A team of scientists led by Dr. Gregory Daniels, assistant clinical professor of oncology at the Moores Cancer Center, has engineered the herpes virus to kill melanoma, or skin cancer, tumors.
When a foreign substance, such as a virus, is introduced to the body, the immune system detects the change and begins to fight the entire area, killing the cancer present as well. The cancerous cells are not usually detected because they are integrated with the body’s cells.
According to Daniels, surgeons have been using viruses to stimulate immune response to cancerous tumors since the 1880s.
“You can inject anything into cancer and kill it,” he said. “People inject weird stuff, and as long as it has toxicity, it works.”
However, this treatment has been dangerous because some of the viruses made matters worse by spreading through the body, or causing cancer themselves. Now, the herpes virus can be engineered so that it is elicits the immune response while still being harmless for non-cancerous cells.
Daniels’ team of researchers used recombinant DNA technology to delete the genes in the herpes virus that cause the disease and the genes that program the virus to spread, making it harmless to noncancerous cells while simultaneously eliciting an immune response.
“We engineered the virus to delete harmful genes until we had a less robust version of herpes,” Daniels said.
The herpes virus was then injected with the protein GM-CSF, which initiates the inflammatory immune system.
“This causes a one-two response,” Daniels said. “The presence of the virus itself causes the immune system to be heightened, and by engineering it to carry the protein, we ensure that GM-CSF also creates a response.”
Daniels conducted a clinical study in which 50 patients with melanoma were injected with the virus twice weekly.
“We saw over 80-percent success [rates] in the tumors,” Daniels said. “They just went away.”

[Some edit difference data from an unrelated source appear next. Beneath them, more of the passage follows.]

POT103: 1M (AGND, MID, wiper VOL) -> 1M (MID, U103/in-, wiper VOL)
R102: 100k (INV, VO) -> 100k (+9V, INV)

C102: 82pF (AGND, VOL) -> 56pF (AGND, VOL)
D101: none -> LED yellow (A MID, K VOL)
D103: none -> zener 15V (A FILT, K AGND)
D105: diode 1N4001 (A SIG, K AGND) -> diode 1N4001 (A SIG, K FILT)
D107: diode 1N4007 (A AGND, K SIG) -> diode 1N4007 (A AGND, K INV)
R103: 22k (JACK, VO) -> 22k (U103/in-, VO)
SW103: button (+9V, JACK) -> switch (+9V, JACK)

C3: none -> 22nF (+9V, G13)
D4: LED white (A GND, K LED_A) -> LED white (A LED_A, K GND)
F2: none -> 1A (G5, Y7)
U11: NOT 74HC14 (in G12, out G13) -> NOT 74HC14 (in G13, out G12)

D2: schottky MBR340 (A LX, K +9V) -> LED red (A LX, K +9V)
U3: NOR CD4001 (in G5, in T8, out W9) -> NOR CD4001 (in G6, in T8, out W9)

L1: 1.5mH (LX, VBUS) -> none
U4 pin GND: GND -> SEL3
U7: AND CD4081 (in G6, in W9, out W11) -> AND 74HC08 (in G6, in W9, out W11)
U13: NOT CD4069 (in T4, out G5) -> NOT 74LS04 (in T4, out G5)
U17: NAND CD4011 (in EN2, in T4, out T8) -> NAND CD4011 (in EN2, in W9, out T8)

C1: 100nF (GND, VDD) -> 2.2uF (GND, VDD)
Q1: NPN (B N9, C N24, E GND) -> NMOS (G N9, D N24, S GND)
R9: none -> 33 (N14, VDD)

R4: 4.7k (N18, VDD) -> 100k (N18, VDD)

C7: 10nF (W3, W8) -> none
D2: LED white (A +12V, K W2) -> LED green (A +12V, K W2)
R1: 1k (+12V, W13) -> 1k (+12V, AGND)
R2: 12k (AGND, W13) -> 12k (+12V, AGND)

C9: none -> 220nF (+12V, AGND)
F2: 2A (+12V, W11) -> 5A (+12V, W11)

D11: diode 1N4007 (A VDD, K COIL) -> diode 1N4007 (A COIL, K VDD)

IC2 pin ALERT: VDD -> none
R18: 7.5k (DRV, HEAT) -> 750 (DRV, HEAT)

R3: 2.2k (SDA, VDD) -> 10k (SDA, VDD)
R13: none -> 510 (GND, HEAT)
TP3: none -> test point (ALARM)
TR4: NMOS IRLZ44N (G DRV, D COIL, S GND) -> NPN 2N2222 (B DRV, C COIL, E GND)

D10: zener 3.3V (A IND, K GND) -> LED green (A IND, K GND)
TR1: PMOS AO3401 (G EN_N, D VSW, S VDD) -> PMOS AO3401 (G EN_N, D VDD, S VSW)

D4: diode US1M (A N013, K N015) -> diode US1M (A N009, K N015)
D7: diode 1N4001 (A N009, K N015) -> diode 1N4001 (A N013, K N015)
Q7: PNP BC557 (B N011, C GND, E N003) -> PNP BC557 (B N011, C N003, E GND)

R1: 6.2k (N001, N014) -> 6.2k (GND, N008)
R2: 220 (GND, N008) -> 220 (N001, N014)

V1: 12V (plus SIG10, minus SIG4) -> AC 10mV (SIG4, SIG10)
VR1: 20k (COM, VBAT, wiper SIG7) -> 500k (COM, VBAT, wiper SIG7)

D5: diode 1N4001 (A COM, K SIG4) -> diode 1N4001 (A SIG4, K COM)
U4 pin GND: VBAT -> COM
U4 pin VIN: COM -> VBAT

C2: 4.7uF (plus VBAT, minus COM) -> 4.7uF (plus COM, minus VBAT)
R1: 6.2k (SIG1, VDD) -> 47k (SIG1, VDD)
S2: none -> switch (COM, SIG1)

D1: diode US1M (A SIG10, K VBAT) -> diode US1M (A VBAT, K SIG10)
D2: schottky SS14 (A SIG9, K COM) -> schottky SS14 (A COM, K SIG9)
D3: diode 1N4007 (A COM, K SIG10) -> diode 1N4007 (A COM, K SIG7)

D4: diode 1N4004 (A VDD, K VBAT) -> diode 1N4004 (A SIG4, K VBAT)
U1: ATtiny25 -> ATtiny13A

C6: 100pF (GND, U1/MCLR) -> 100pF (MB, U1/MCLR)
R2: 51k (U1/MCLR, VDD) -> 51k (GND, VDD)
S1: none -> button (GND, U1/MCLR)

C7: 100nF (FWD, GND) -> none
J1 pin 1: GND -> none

In addition, Daniels said the virus elicited such a strong immune response throughout the entire body, that 20 percent of the patients saw melanoma tumors disappear from parts of their bodies not directly injected.
This type of gene therapy can be used for other cancers as well.
“The therapy can also be used for head and neck cancers too, or any cancer that starts from the skin,” Daniels said.
The next step is for the Food and Drug Administration to review Daniels’ study and decide whether this is a safe treatment for skin cancers.